◆ Instructions for the task ◆
Repeat the lines below exactly as written, please, from the line with "text: (193, 1002) -> (743, 1242), T03 -> T01" to the line with "text: (406, 1152) -> (1003, 1425), T71 -> T01", both lines included, and no others.

Coordinate-based change data
####################

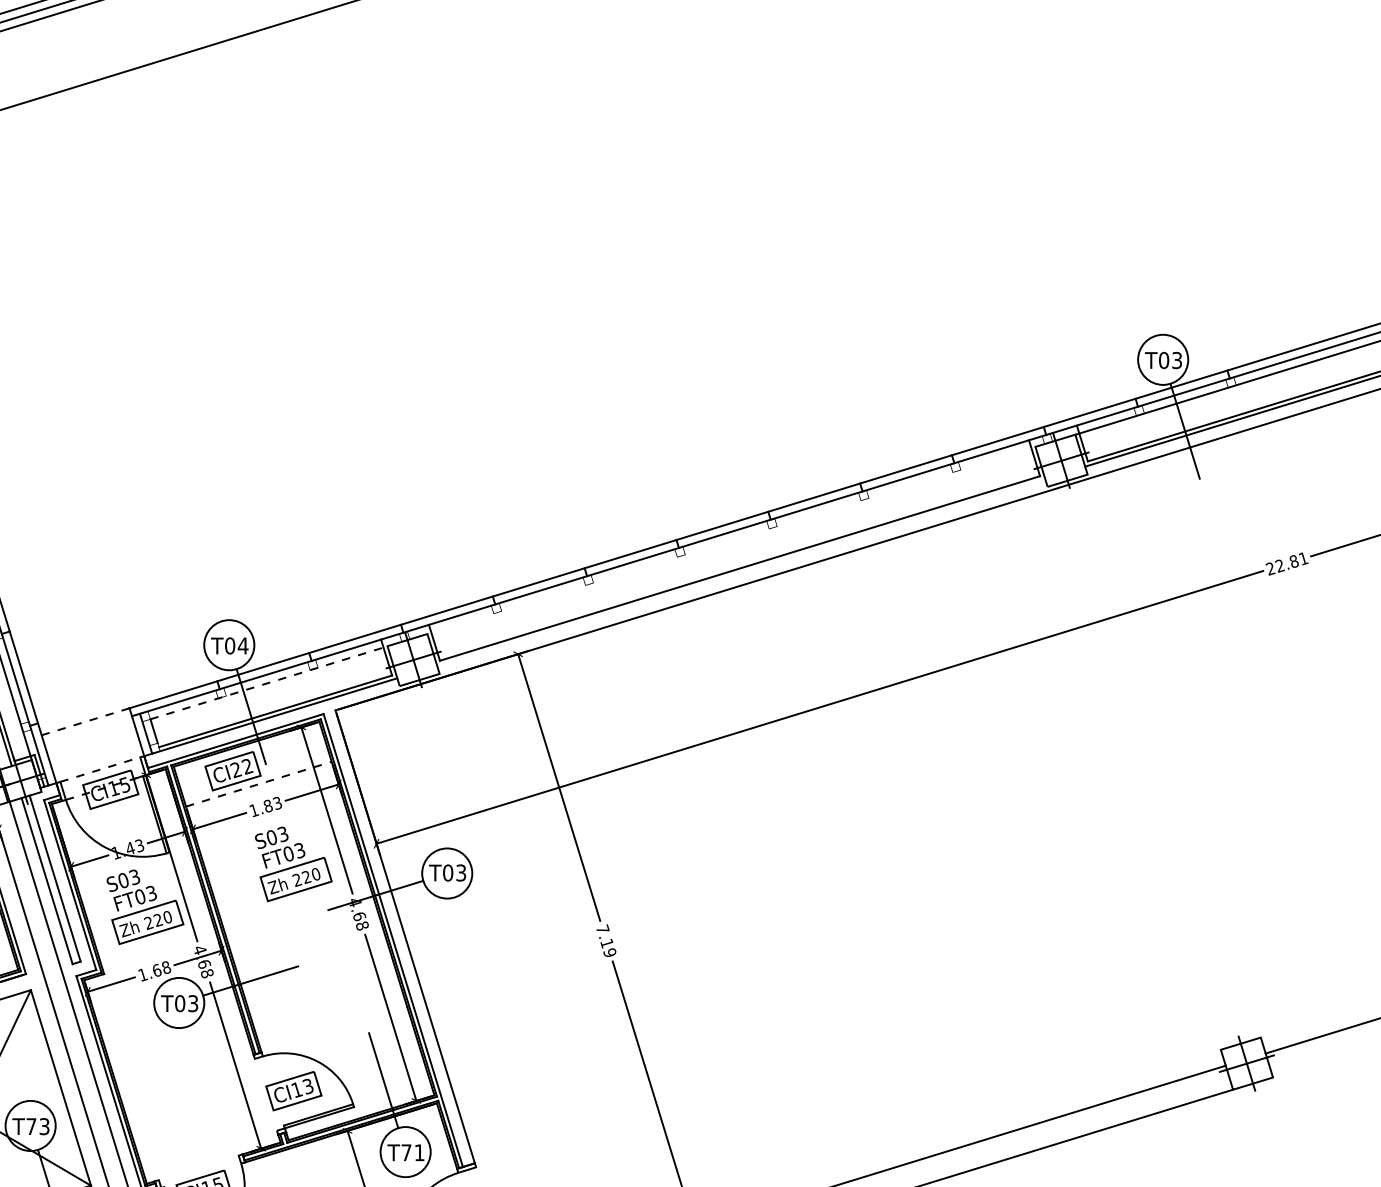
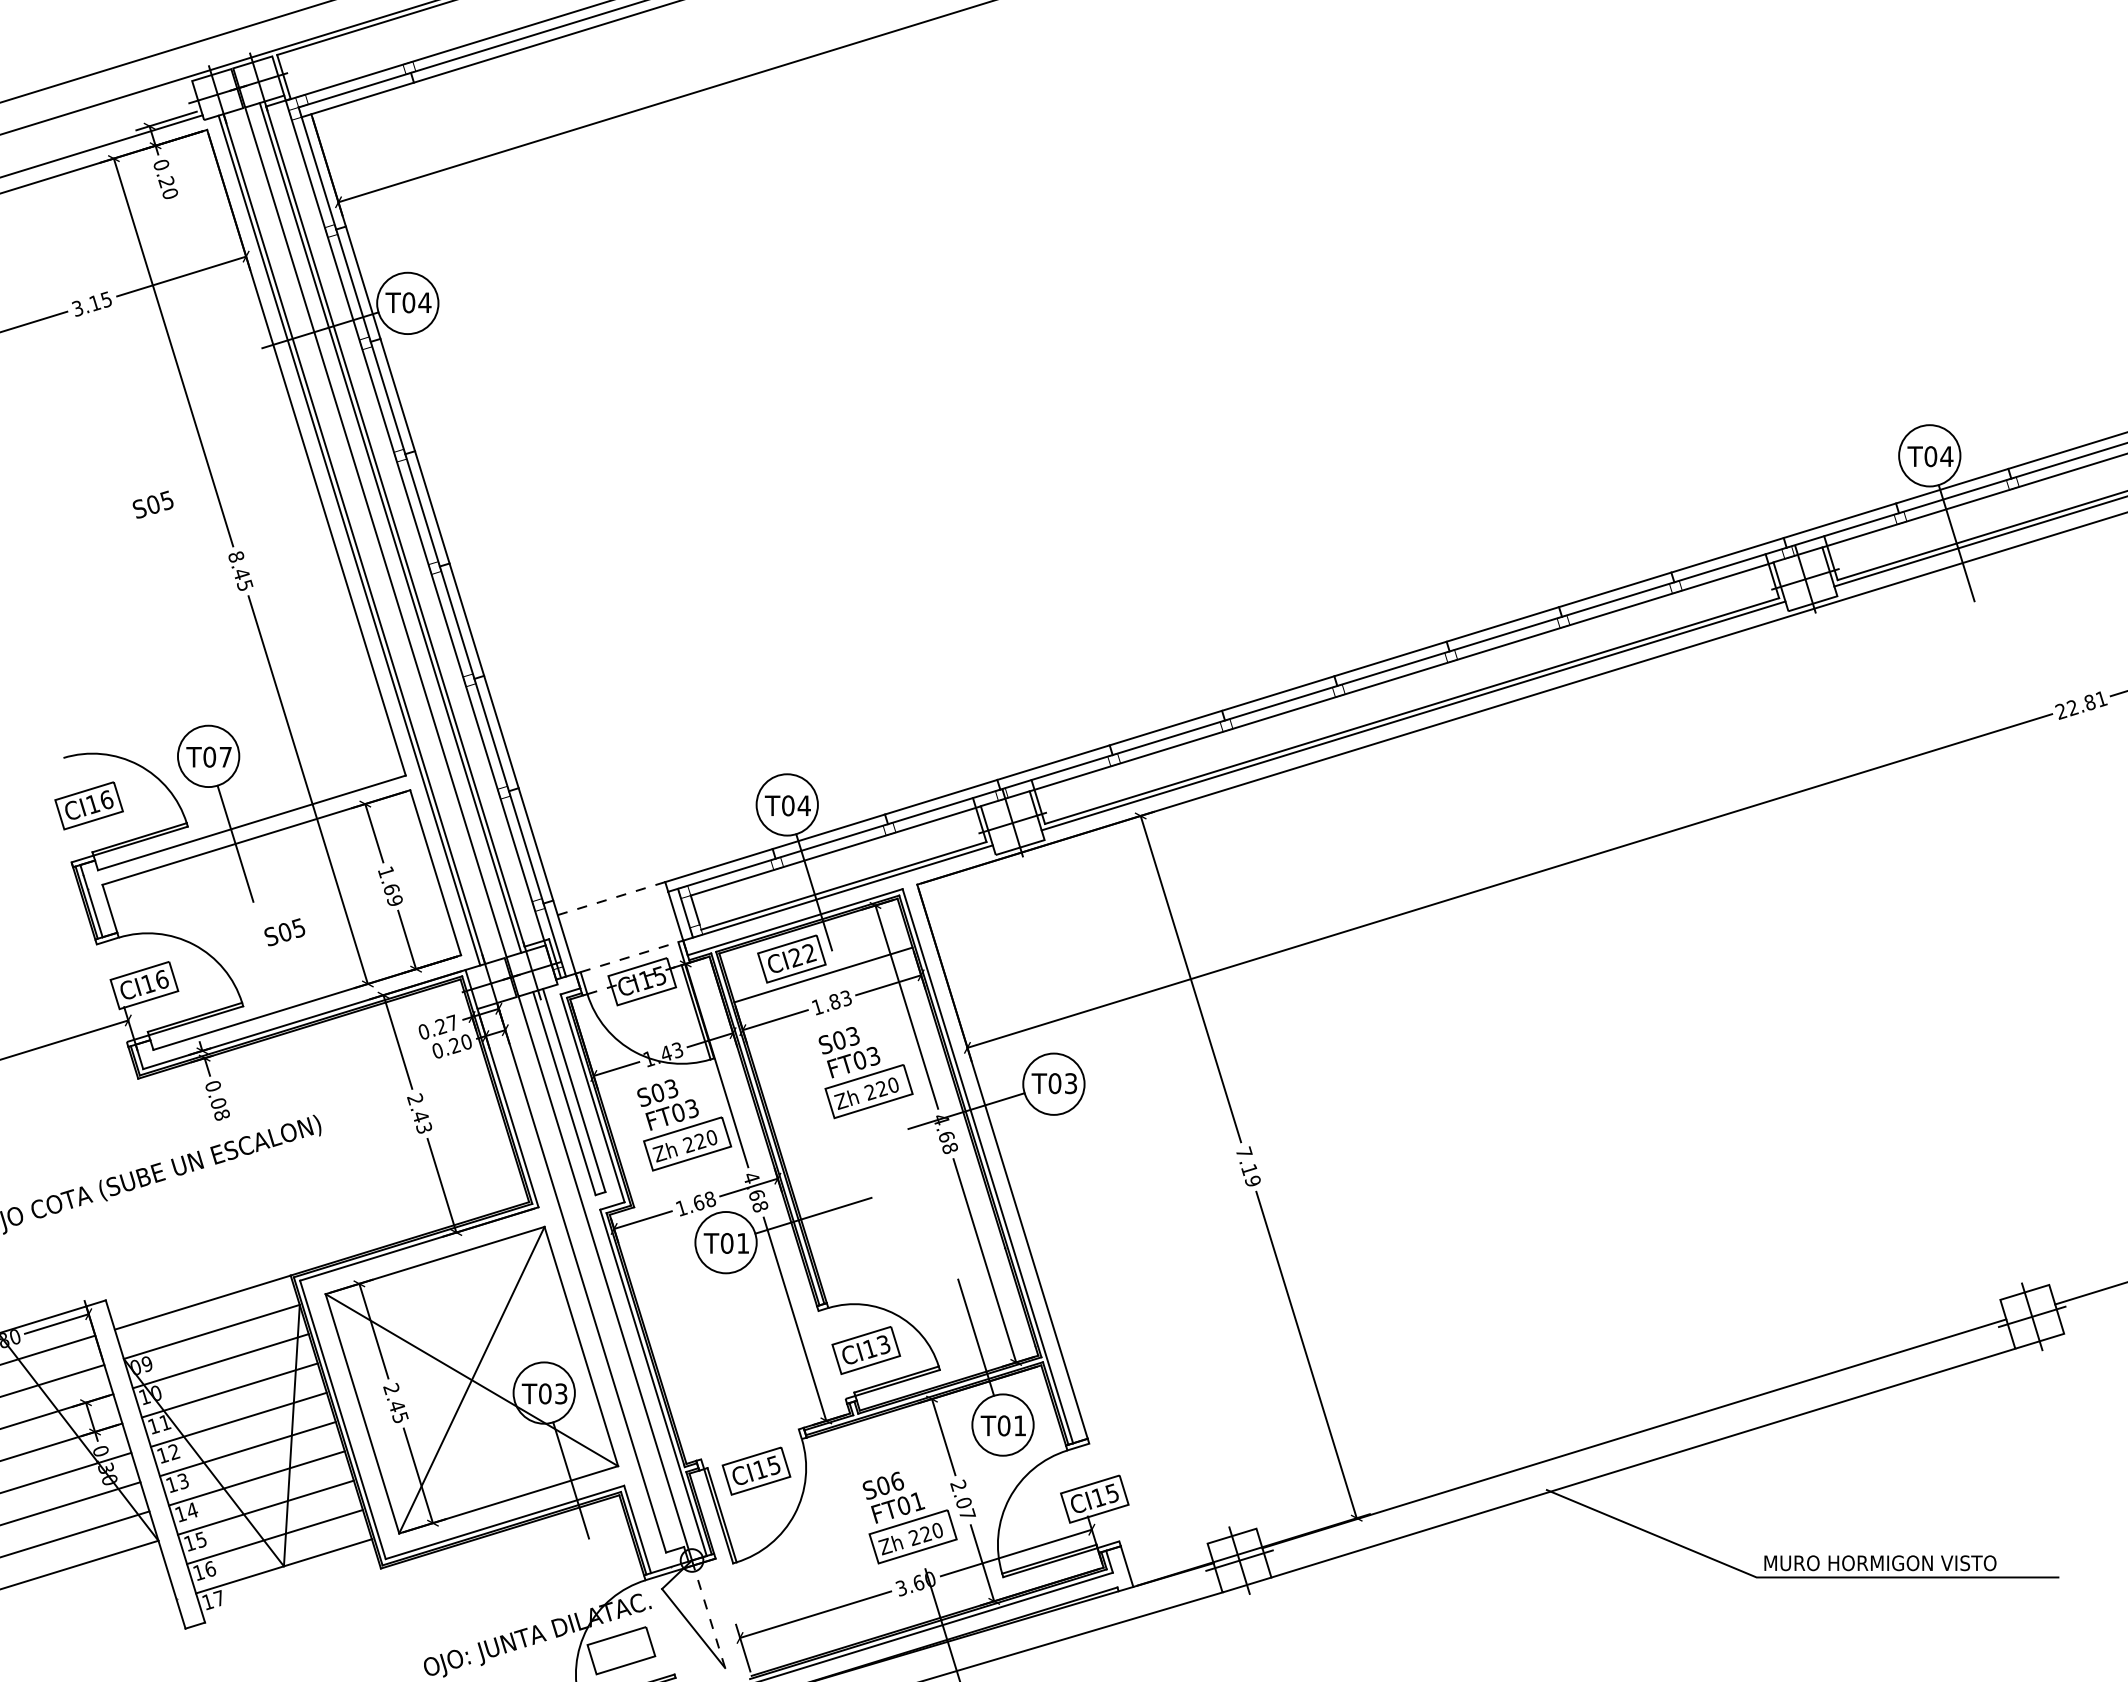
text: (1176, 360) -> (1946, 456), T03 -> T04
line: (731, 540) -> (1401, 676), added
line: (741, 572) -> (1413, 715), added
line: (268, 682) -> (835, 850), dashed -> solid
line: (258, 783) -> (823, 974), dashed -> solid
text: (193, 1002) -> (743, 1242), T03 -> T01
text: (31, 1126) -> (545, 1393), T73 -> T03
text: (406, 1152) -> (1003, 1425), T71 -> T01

####################

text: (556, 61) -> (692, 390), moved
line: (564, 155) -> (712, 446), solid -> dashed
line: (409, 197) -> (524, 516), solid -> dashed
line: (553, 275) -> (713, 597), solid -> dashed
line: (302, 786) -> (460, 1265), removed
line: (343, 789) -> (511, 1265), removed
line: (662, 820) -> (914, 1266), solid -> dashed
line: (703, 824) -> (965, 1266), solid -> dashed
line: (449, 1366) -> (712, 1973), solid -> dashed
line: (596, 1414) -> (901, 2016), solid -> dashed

####################

◆ Response area ◆
text: (193, 1002) -> (743, 1242), T03 -> T01
text: (31, 1126) -> (545, 1393), T73 -> T03
text: (406, 1152) -> (1003, 1425), T71 -> T01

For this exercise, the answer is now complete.